On the Nature of Things

And so, after a long break, I resume my writing.  At the moment, we are reassessing our entire web presence, figuring out what form and format best suits our mission.  Since I am spending a great amount of time rewriting much of the website, there is little “technological” inspiration for this blog.  And so, I turn to in the other direction.

On Friday, we are going to a Suzanne Vega concert, the first “rock concert” I have gone to in a long time.  We fired up our “paid” account on Spotify.com to refresh ourselves on Ms. Vega’s early works, and her more recent works.  It was interesting listening to the song of Luka (the girl who lives upstairs) and woman who lives under Avenue-L, through the eyes of my son.  He noted the use of “acoustic” guitar and the absence of technological amplification, lack of synthesizers, and the purity of her sound.  He observed, “she is against technology”.

How true, and yet as we stream her music digitally, through a service that didn’t exist when she wrote it, and pass it wirelessly through our own home on devices that never existed when she wrote this music, I consider that as much as things change, they stay the same.  The words are still as haunting, the music still primal, and the emotions so real conveyed in her music.

For all the technology that we surround ourselves with (2 servers, 3 workstations, 4 laptops, 2 tablets, 3 cellphones, an iPhone and 3 iTouch’s, Playstation, XBox 360, PSP, Nintendo DS, screens, TVs, printers) as well as multiple cloud services for storage on Microsoft 365, Salesforce.com, NetDocuments, Box.Net, DropBox, SpringCM, iCloud, Amazon, Credenza, and Azure, and social services (Facebook, LinkedIn, Chatter), we are still the SAME social animal that evolved from Australopithecus Afarensis in Africa.

I am reminded of this as I curl up with my iPAD2 reading a “book” on my Kindle app, and lose myself in a narration from Audible.com of another book.  And so I find myself “reading” or “absorbing” several disparate books from different parts of the worlds and different time period, books which all overlap. Stephen Greenblatt, “The Swerve: How the World Became Modern”   which looks at the early Humanists and their “rediscovery” of the classics of Greece and Rome.  The book, or rather, extended poem, they rediscover is one by an early Roman poet, Lucretius, “On the Nature of Things”.  Emerging from the dark ages, a clerk to the Pope, goes on a scavenger hunt for old scrolls and finds a scroll by a rather forward thinking Roman who argued that all matter is composed of tiny elements, or atoms, and that objects, and life itself, is nothing more than different configurations of matter that are constantly “swerving”, and that in the swerve is where the variety of life that we see forms.

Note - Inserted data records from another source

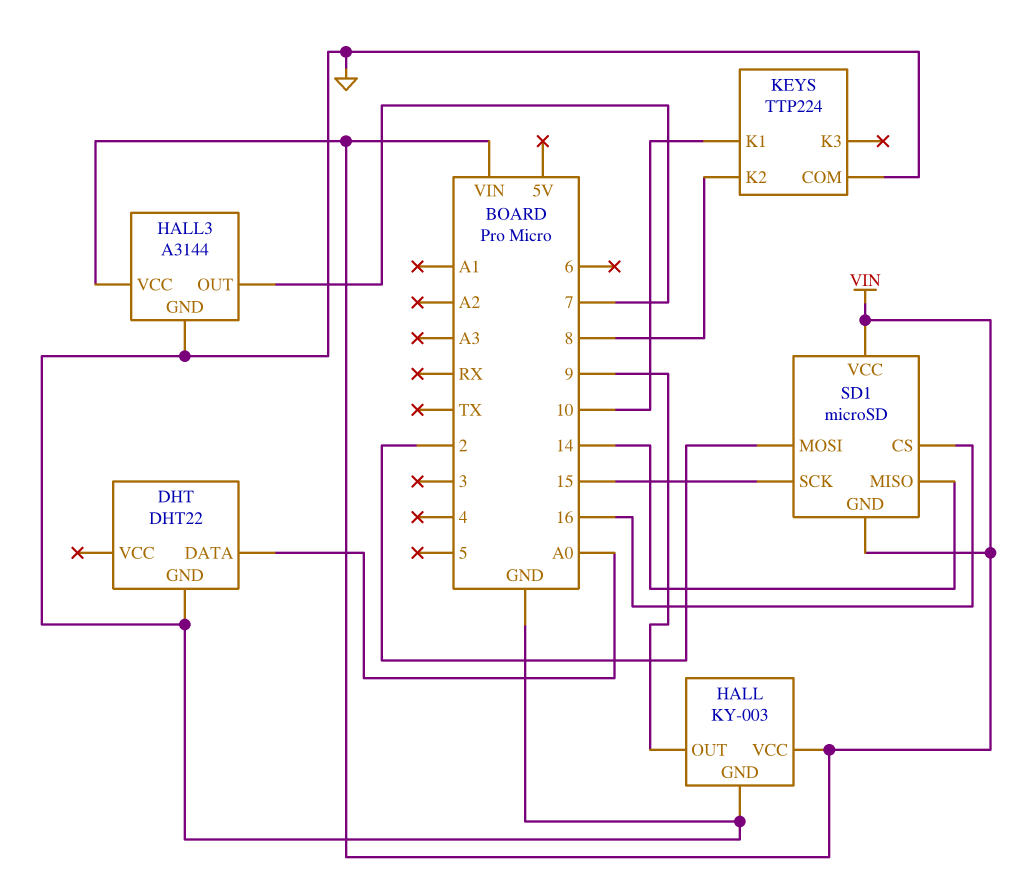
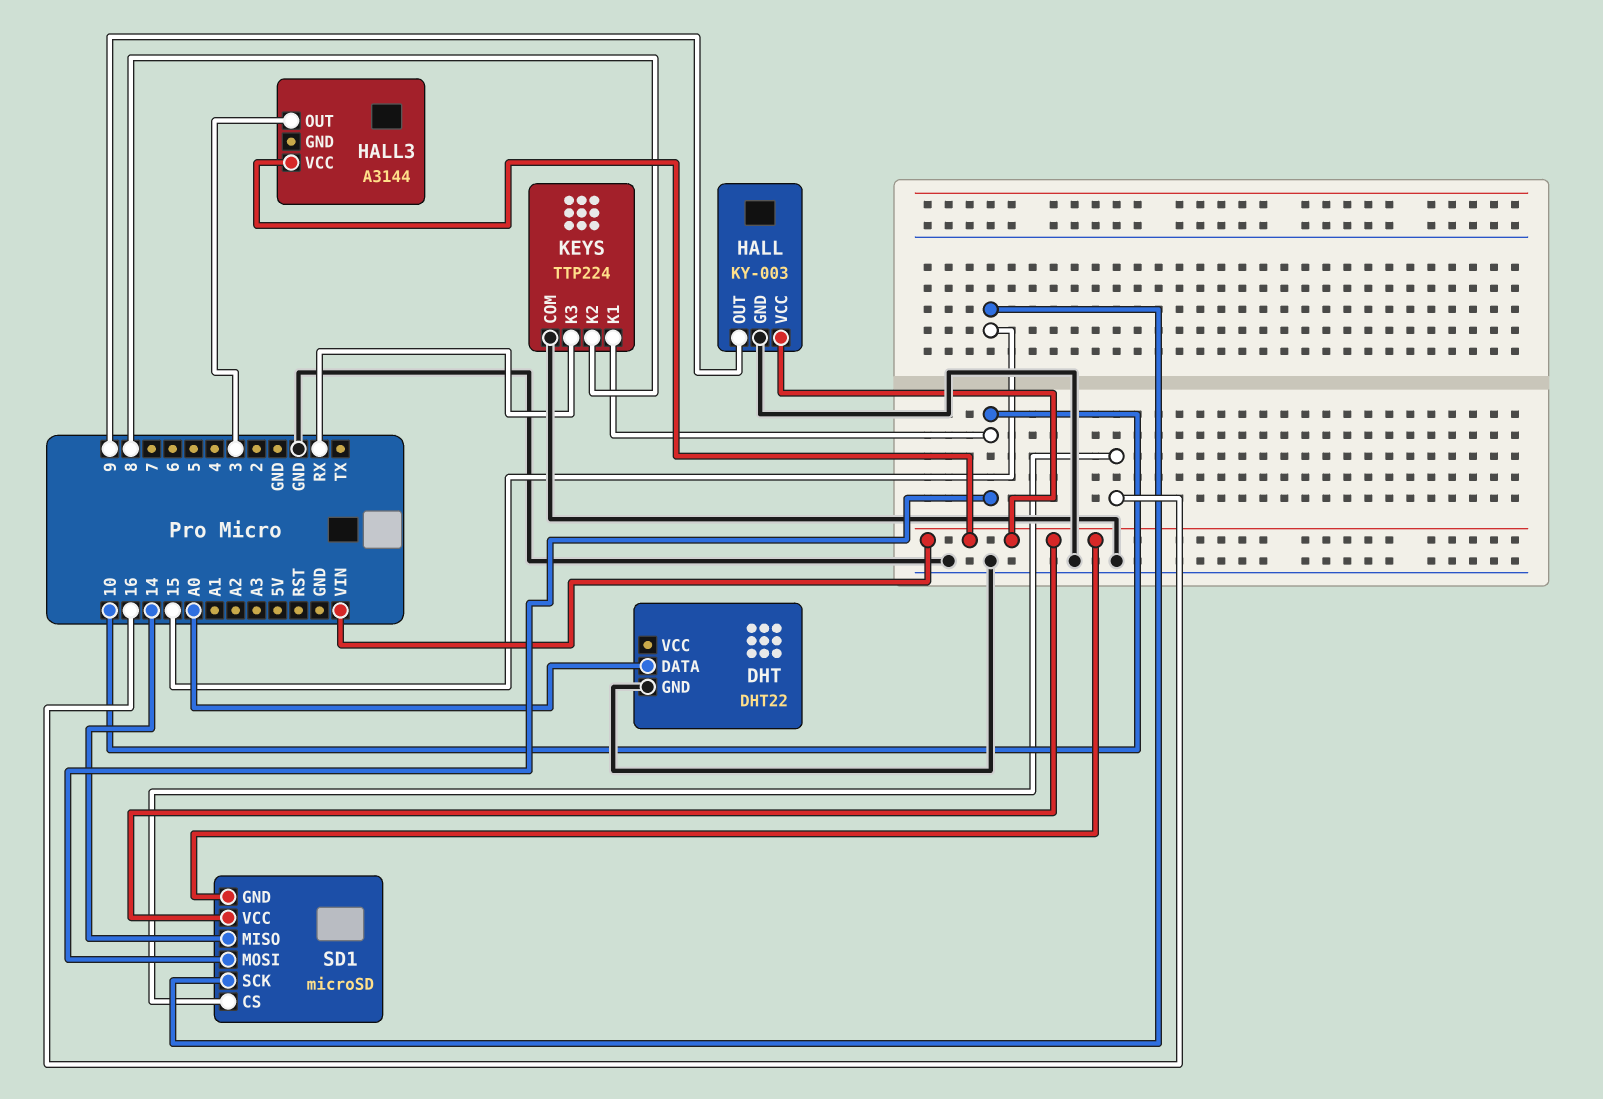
HALL3 pin GND: GND -> none
HALL3 pin OUT: 7 -> 3
KEYS pin K3: none -> RX
SD1 pin MOSI: 2 -> 10

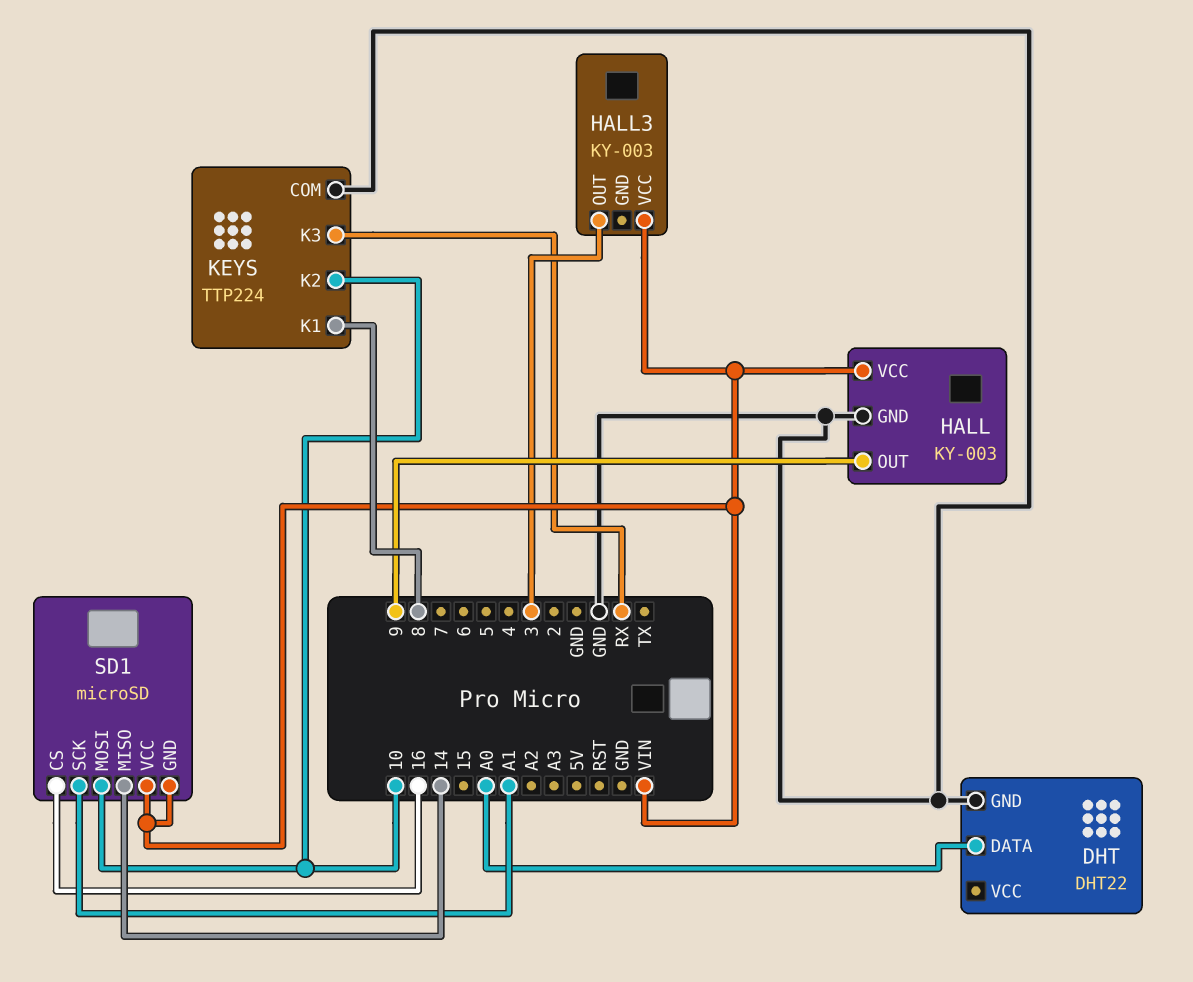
HALL3: A3144 -> KY-003
KEYS pin K1: 10 -> 8
KEYS pin K2: 8 -> 10
SD1 pin SCK: 15 -> A1

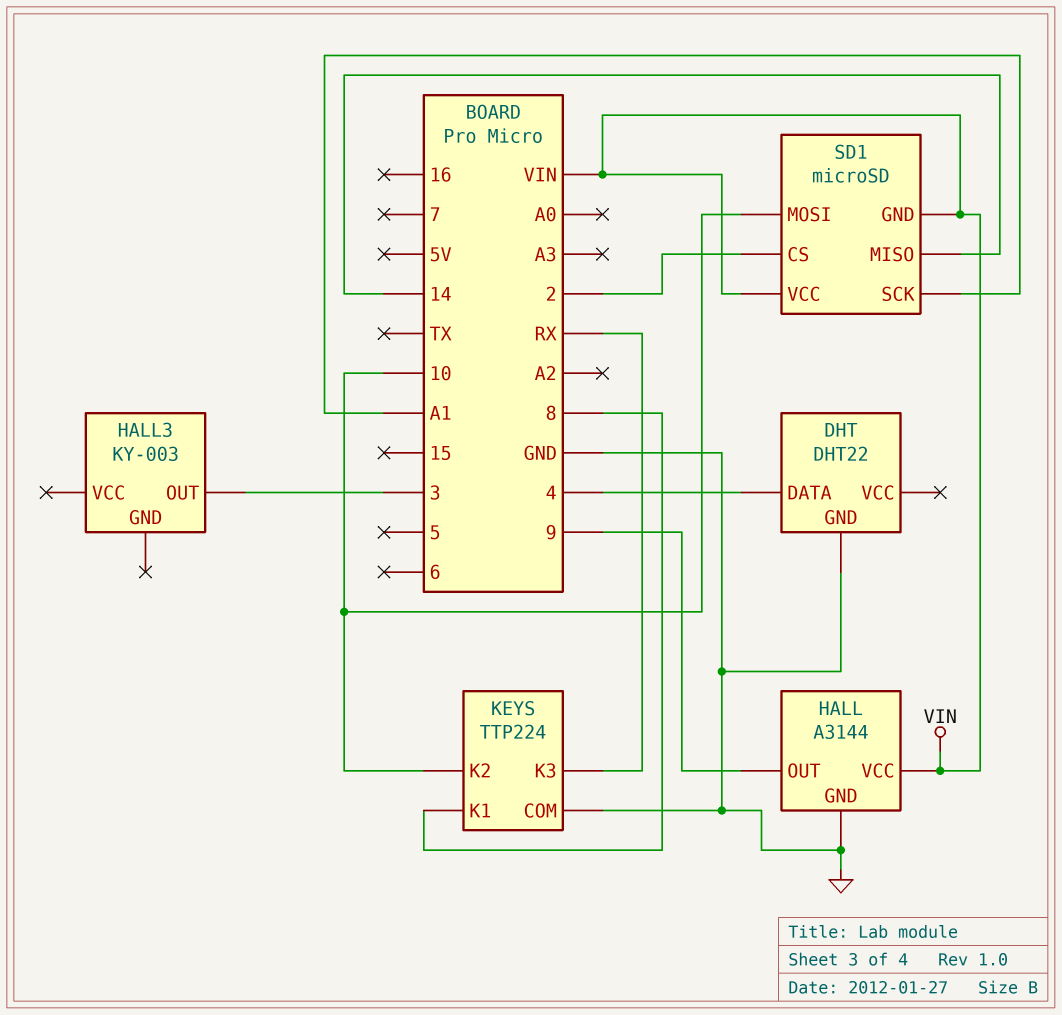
DHT pin DATA: A0 -> 4
HALL: KY-003 -> A3144
HALL3 pin VCC: VIN -> none
SD1 pin CS: 16 -> 2

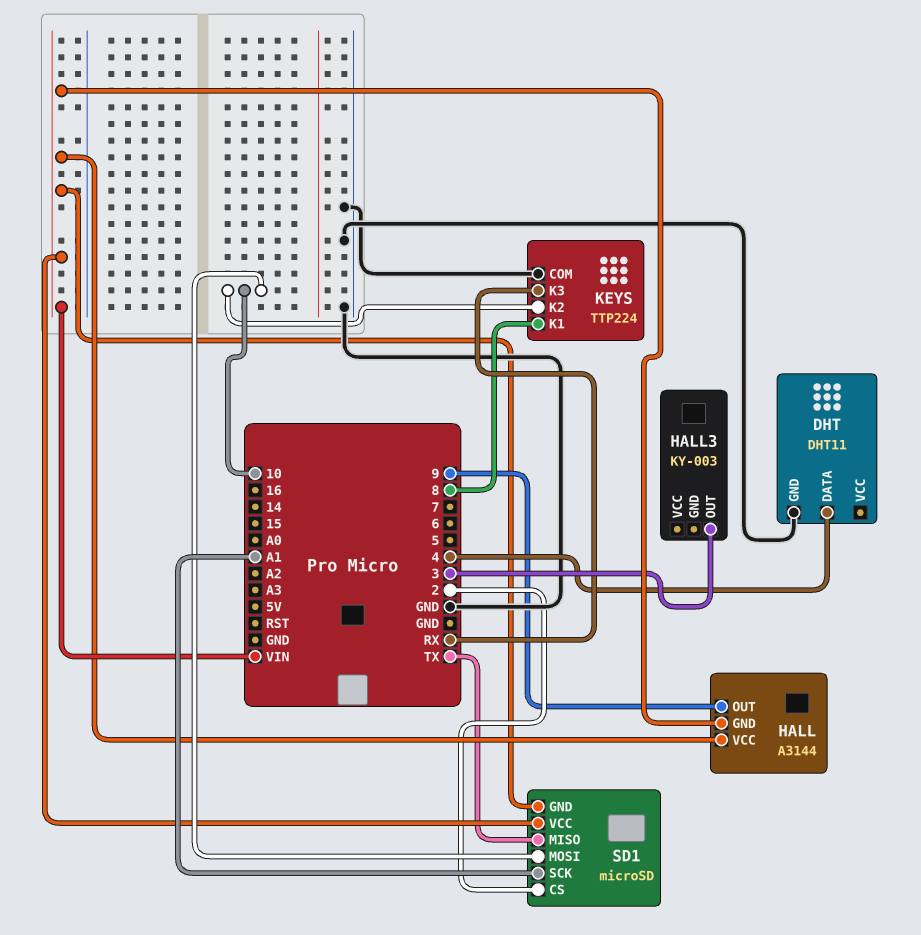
DHT: DHT22 -> DHT11
HALL pin GND: GND -> VIN
SD1 pin MISO: 14 -> TX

At the same time, I picked up a book by a modern Japanese writer,  Haruki Murakami, 1Q84.  And I did my perennial summer attempt to read Marcel Proust, Swann’s Way.  The funny thing is that one of the characters in 1Q84 is reading Swann’s way to pass the time, possibly that last of her time. The setting is 1984 for part of the book, and 1Q84, an alternate version of the same period.  And much like The Swerve and “On the Nature of Things”, and like Swann’s Way which tries to interpret memory and reality, these books delve into what it means to live.  For all the technology, and all the modern means of transmission, we still have not answered “why” or even “what”.